Check out solicitor, John Briant's heart-breaking Guardian plea for his legal aid clients here. The cost to society's vulnerable from the hollowing-out of important professions,
jobs already under pressure from voracious markets and the tech revolution, is considerable. The consultants are entitled (so are GPs) to ask Hunt two relevant questions. One is where the
budget for busier weekend working will come from. It cannot all come from savings on their overtime payments. A consultant cannot do brain surgery without a large team at his or her elbow,
even on a Saturday. The second related question is: where do the skilled staff come from? The more pressure politicians put on consultants (and for less money), the more some may be tempted
to retire to the golf course, or emigrate to a cushier working environment. There is already a rising shortage of key staff in some branches of the medical profession, those which are less
fashionable, less lucrative or more exhausting. GPs are retiring in larger numbers and retiring early. The rise of doctors who choose to work part-time while managing young families adds to
the pressure.
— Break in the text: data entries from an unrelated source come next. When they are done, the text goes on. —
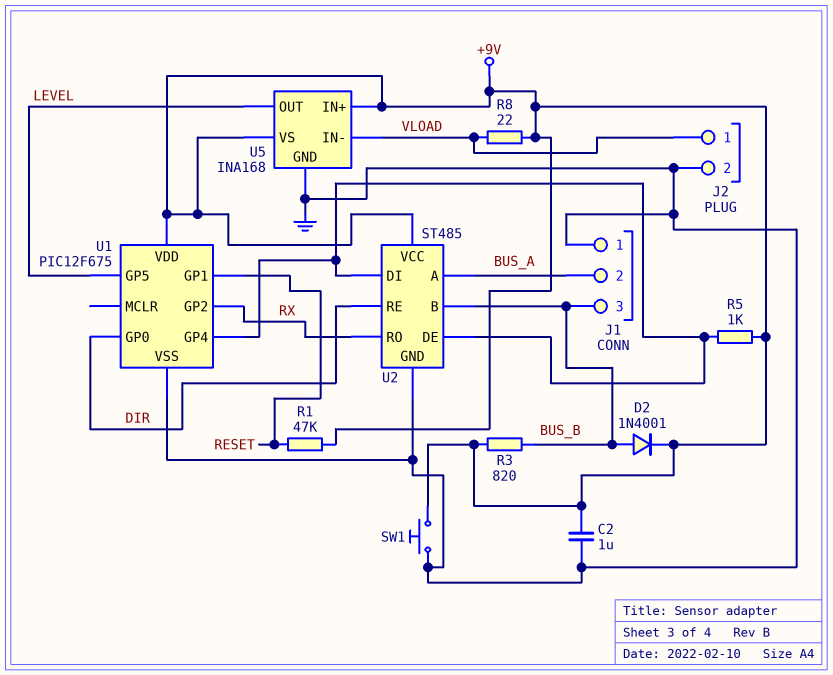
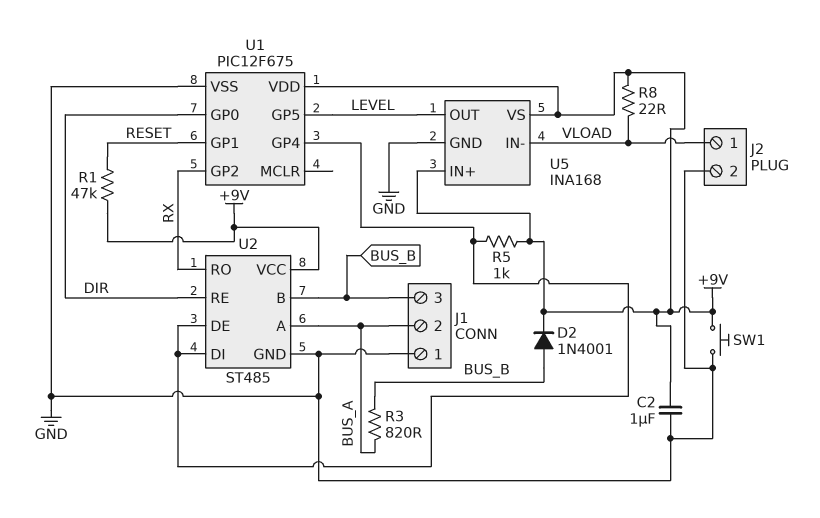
R3: 820 (+9V, BUS_B) -> 820 (BUS_A, BUS_B)

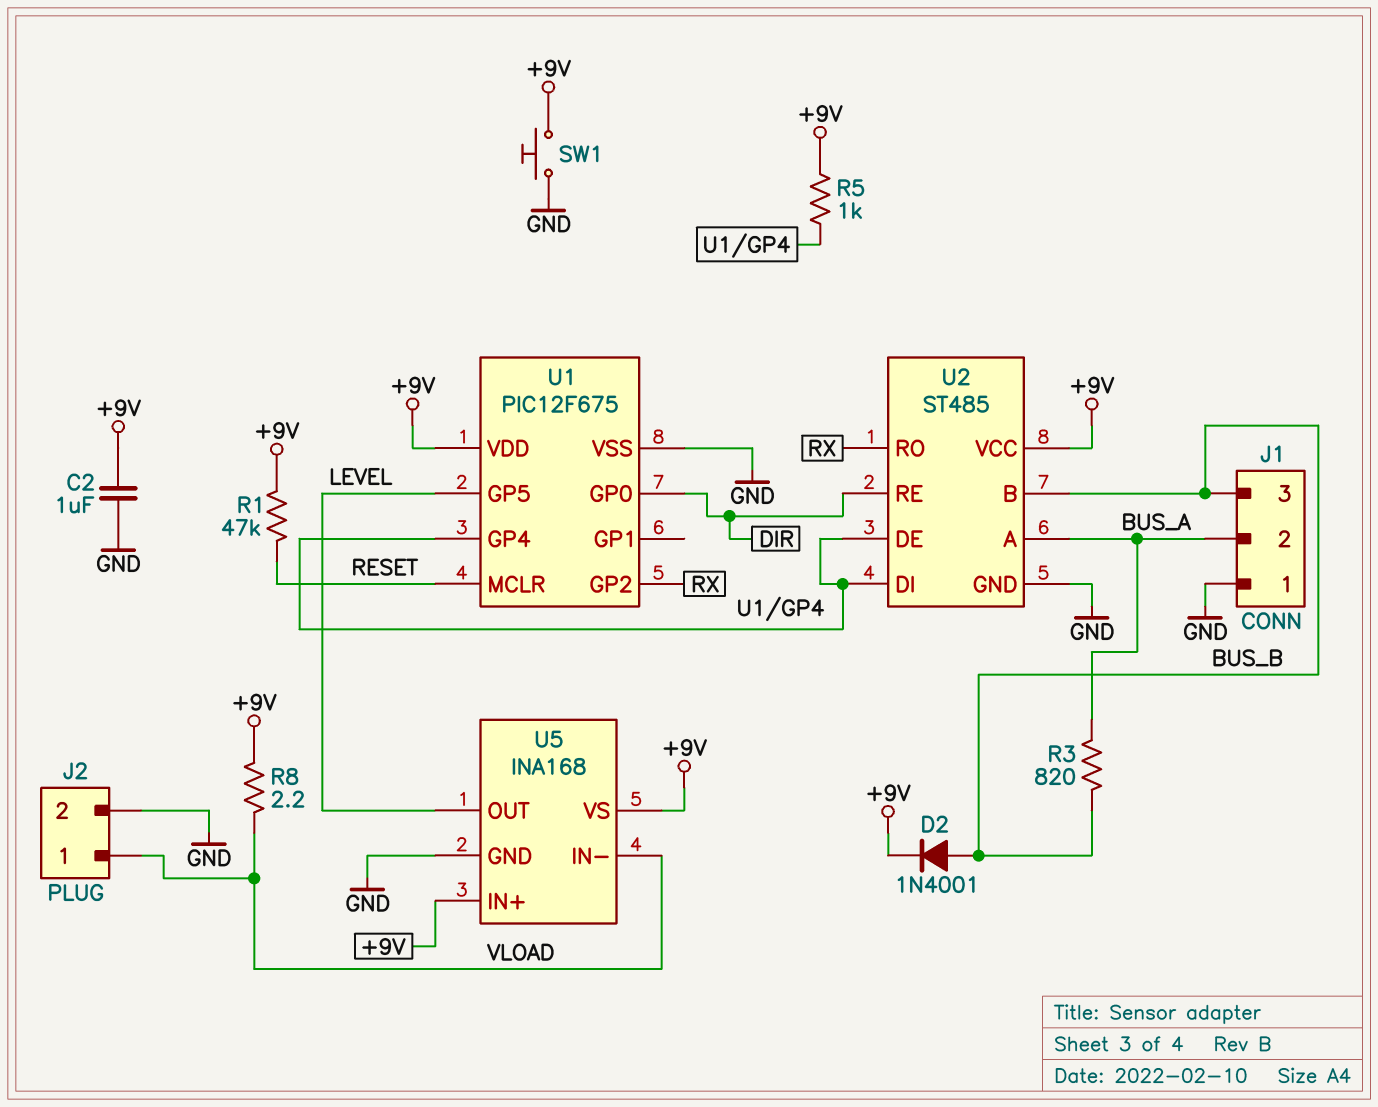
R8: 22 (+9V, VLOAD) -> 2.2 (+9V, VLOAD)
U1 pin GP1: RESET -> none
U1 pin MCLR: none -> RESET

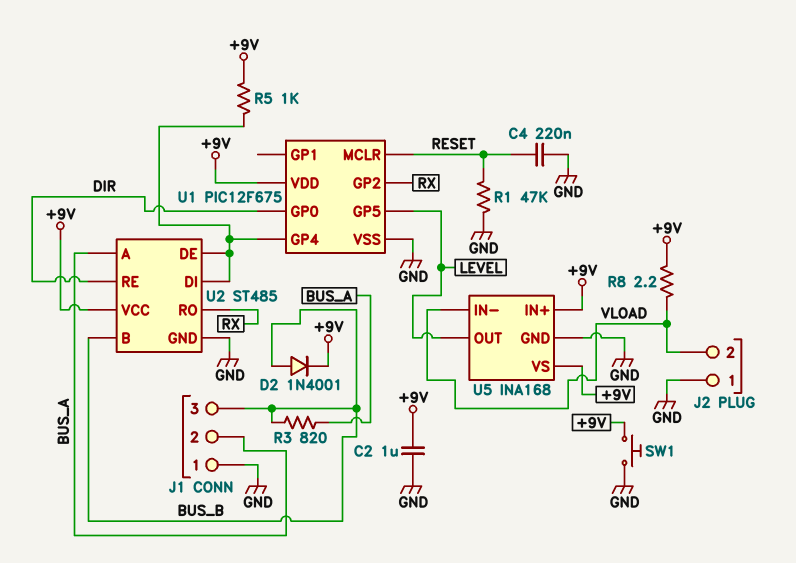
C4: none -> 220nF (GND, RESET)
J2 pin 1: VLOAD -> GND
J2 pin 2: GND -> VLOAD
R1: 47k (+9V, RESET) -> 47k (GND, RESET)

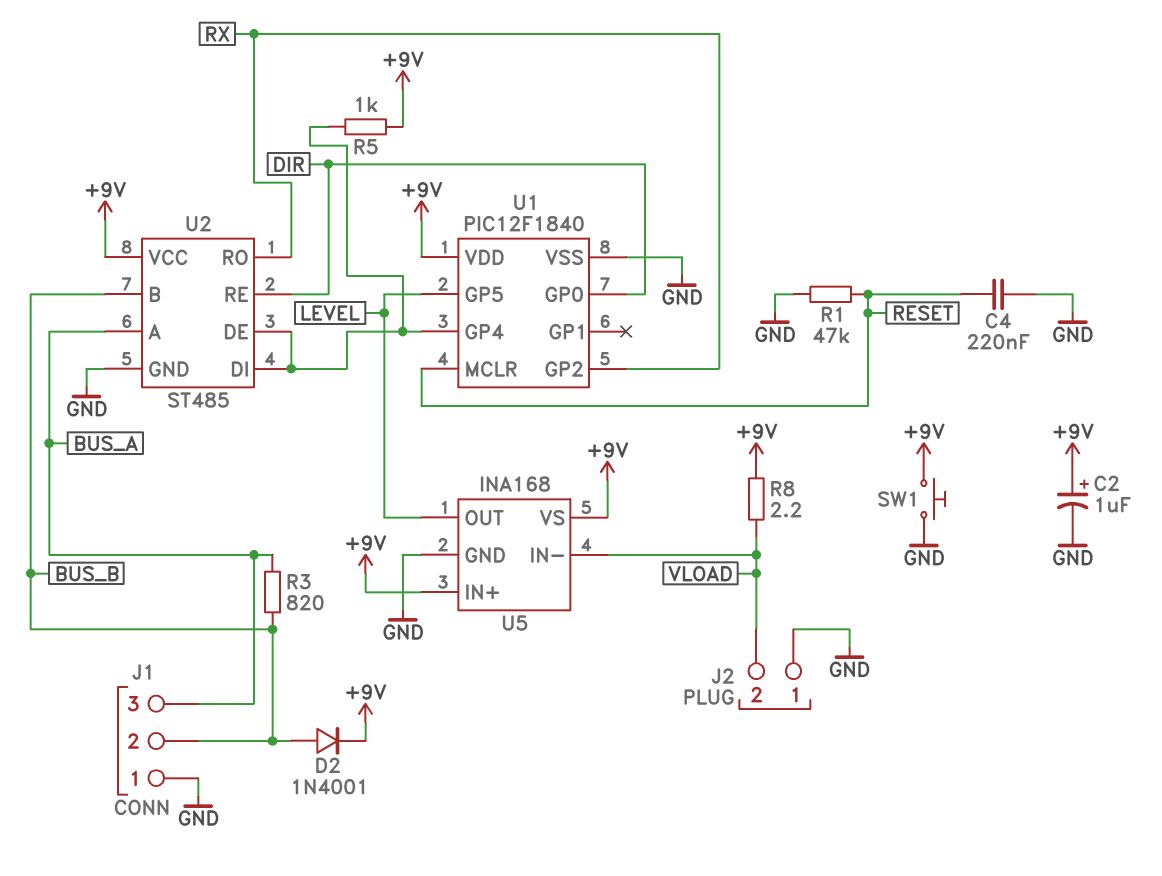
C2: 1uF (+9V, GND) -> 1uF (plus +9V, minus GND)
J1 pin 2: BUS_A -> BUS_B
J1 pin 3: BUS_B -> BUS_A
U1: PIC12F675 -> PIC12F1840

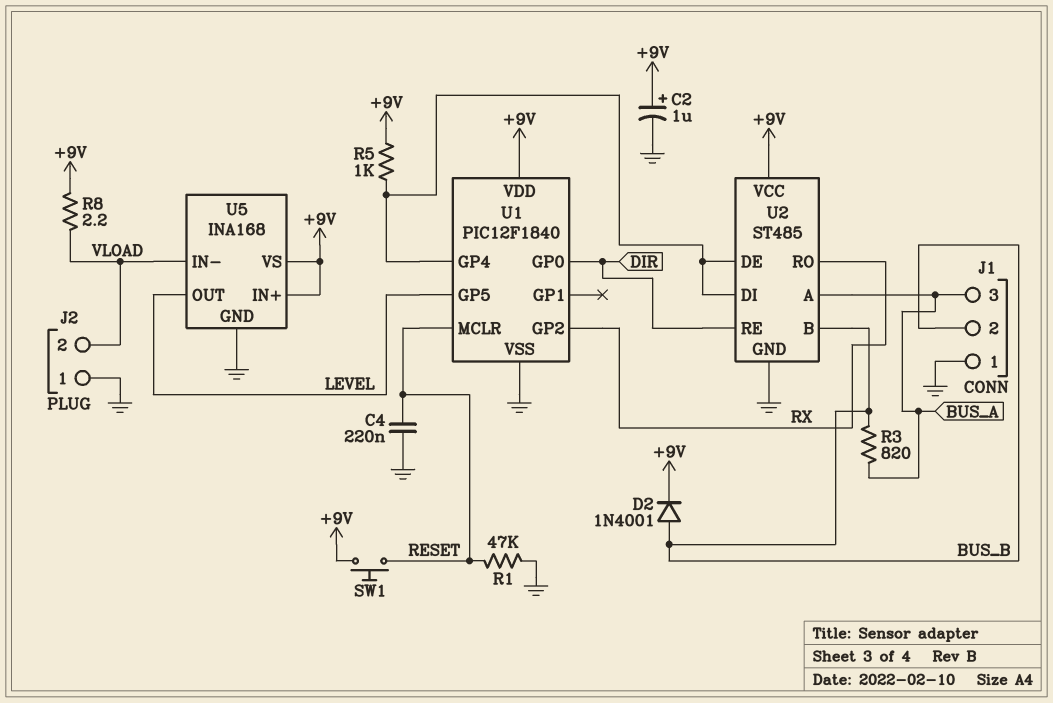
SW1: button (+9V, GND) -> button (+9V, RESET)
Tighter regulation to prevent more Mid Staffs disasters add to that pressure. Lawyers and teachers can tell similar stories: more pressure, less money to sustain an income at
the less glamorous end of their professions, more Ofsteds, more fat-cat rewards for "superheads", town hall CEOs, not to mention senior NHS managers. All this when pay freezes
persist for the lower paid. Ministers are right to challenge entrenched vested interests and doubtful working practices, especially to galvanise the NHS into a more 21st-century mindset
where it can adapt and thrive in ways other countries' healthcare systems do. But there is a balance to be struck. Glib union bashing in pursuit of headlines is no more acceptable at
the BMA than at Unite or the BBC. Show us you are better than than, Mr Hunt.